In many ways, this isn't my book—that is, it's not an account of my own experiences and opinions about Metro style apps on Windows 8. I'm serving more as a storyteller, where the story itself has been written by the thousands of people in the Windows team whose passion and dedication have been a constant source of inspiration. Writing a book like this wouldn't be possible without all the work that's gone into customer research, writing specs, implementing, testing, and documenting all the details, managing daily builds and public releases, and writing perhaps the best set of samples I've ever seen for a platform. We'll be drawing on many of those samples, in fact, and even the words in some sections come directly from conversations I've had with the people who designed and developed a particular feature. I'm grateful for their time, and I’m delighted to give them a voice through which they can share their passion for excellence with you.
A number of individuals deserve special mention for their long-standing support of this project. First to Chris Sells, with whom I co-authored the earliest versions of this book; to Mahesh Prakriya, Ian LeGrow, Anantha Kancherla, Keith Boyd and their respective teams, with whom I've worked closely; and to Keith Rowe, Dennis Flanagan, and Ulf Schoo, under whom I've had the pleasure of serving.
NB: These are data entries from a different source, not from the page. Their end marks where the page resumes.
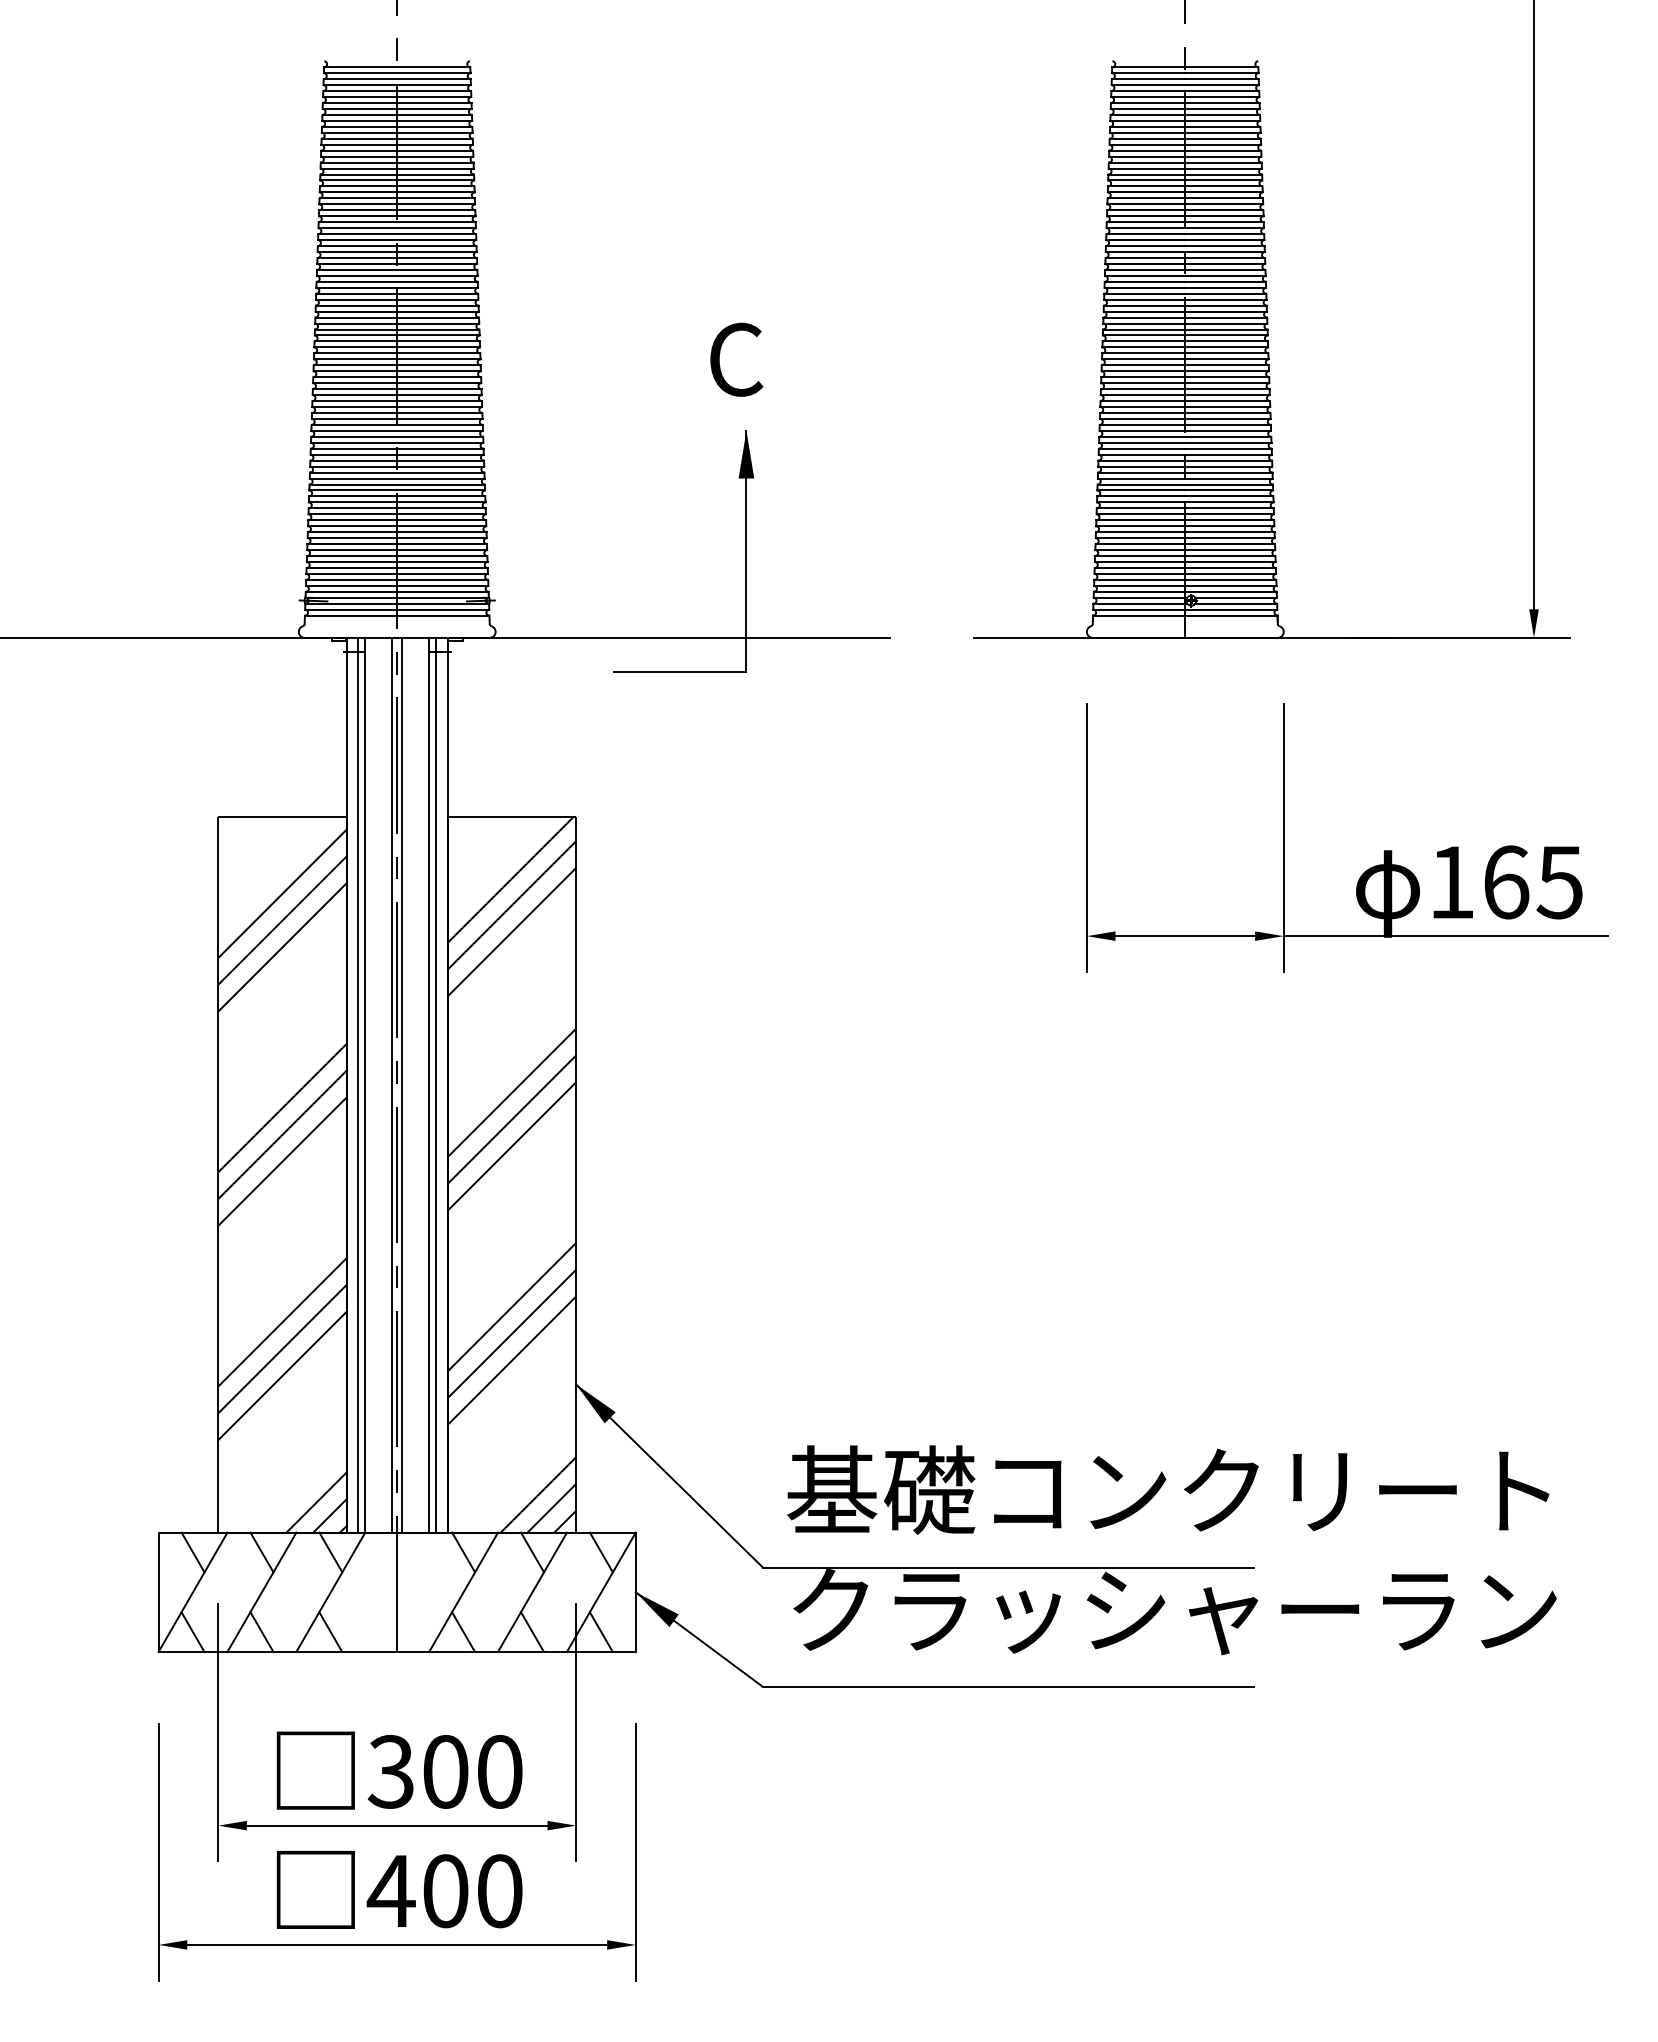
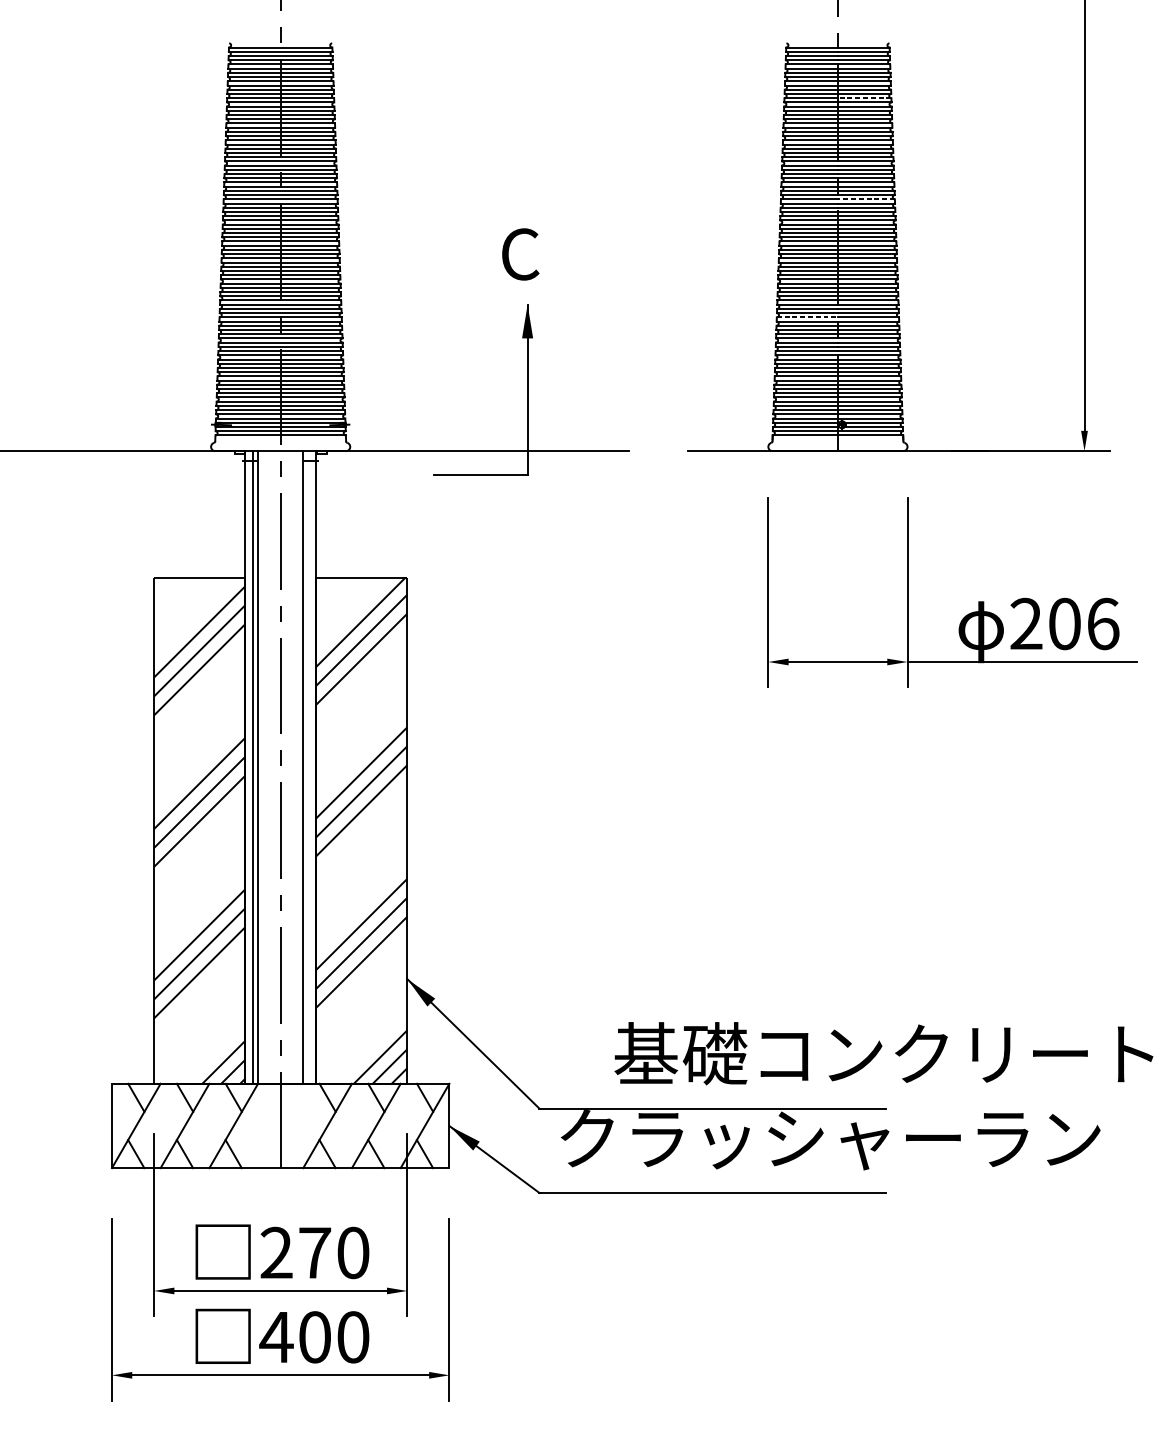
line: (1223, 138) -> (864, 97), solid -> dashed
line: (1225, 281) -> (866, 199), solid -> dashed
line: (1142, 448) -> (807, 317), solid -> dashed
text: (1506, 882) -> (1065, 624), 165 -> 206
line: (392, 1084) -> (277, 766), removed
line: (402, 1084) -> (284, 766), removed
line: (436, 1084) -> (308, 766), removed
text: (1168, 1489) -> (884, 1053), moved
text: (417, 1771) -> (295, 1252), 300 -> 270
Thanks also to Devon Musgrave at Microsoft Press, and to all those who have reviewed chapters and provided answers to my endless streams of questions: Chris Tavares, Jesse McGatha, Josh Williams, Feras Moussa, Jake Sabulsky, Henry Tappen, David Tepper, Mathias Jourdain, Ben Betz, Ben Srour, Adam Barrus, Ryan Demopoulos, Sam Spencer, Bill Ticehurst, Tarek Anya, Scott Graham, Scott Dickens, Jerome Holman, Kenichiro Tanaka, Sean Hume, Patrick Dengler, David Washington, Scott Hoogerwerf, Harry Pierson, Jason Olson, Justin Cooperman, Rohit Pagariya, Nathan Kuchta, Kevin Woley, Markus Mielke, Paul Gusmorino, as well as those I've forgotten and those still to come as additional chapters are added to this first preview. My direct teammates, Kyle Marsh, Todd Landstad, Shai Hinitz, and Lora Heiny have also been invaluable in sharing what they've learned in working with real-world partners.
Finally, special hugs to my wife Kristi and our young son Liam, who have lovingly been there the whole time and who don't mind my traipsing through the house to my office either late at night or early in the morning.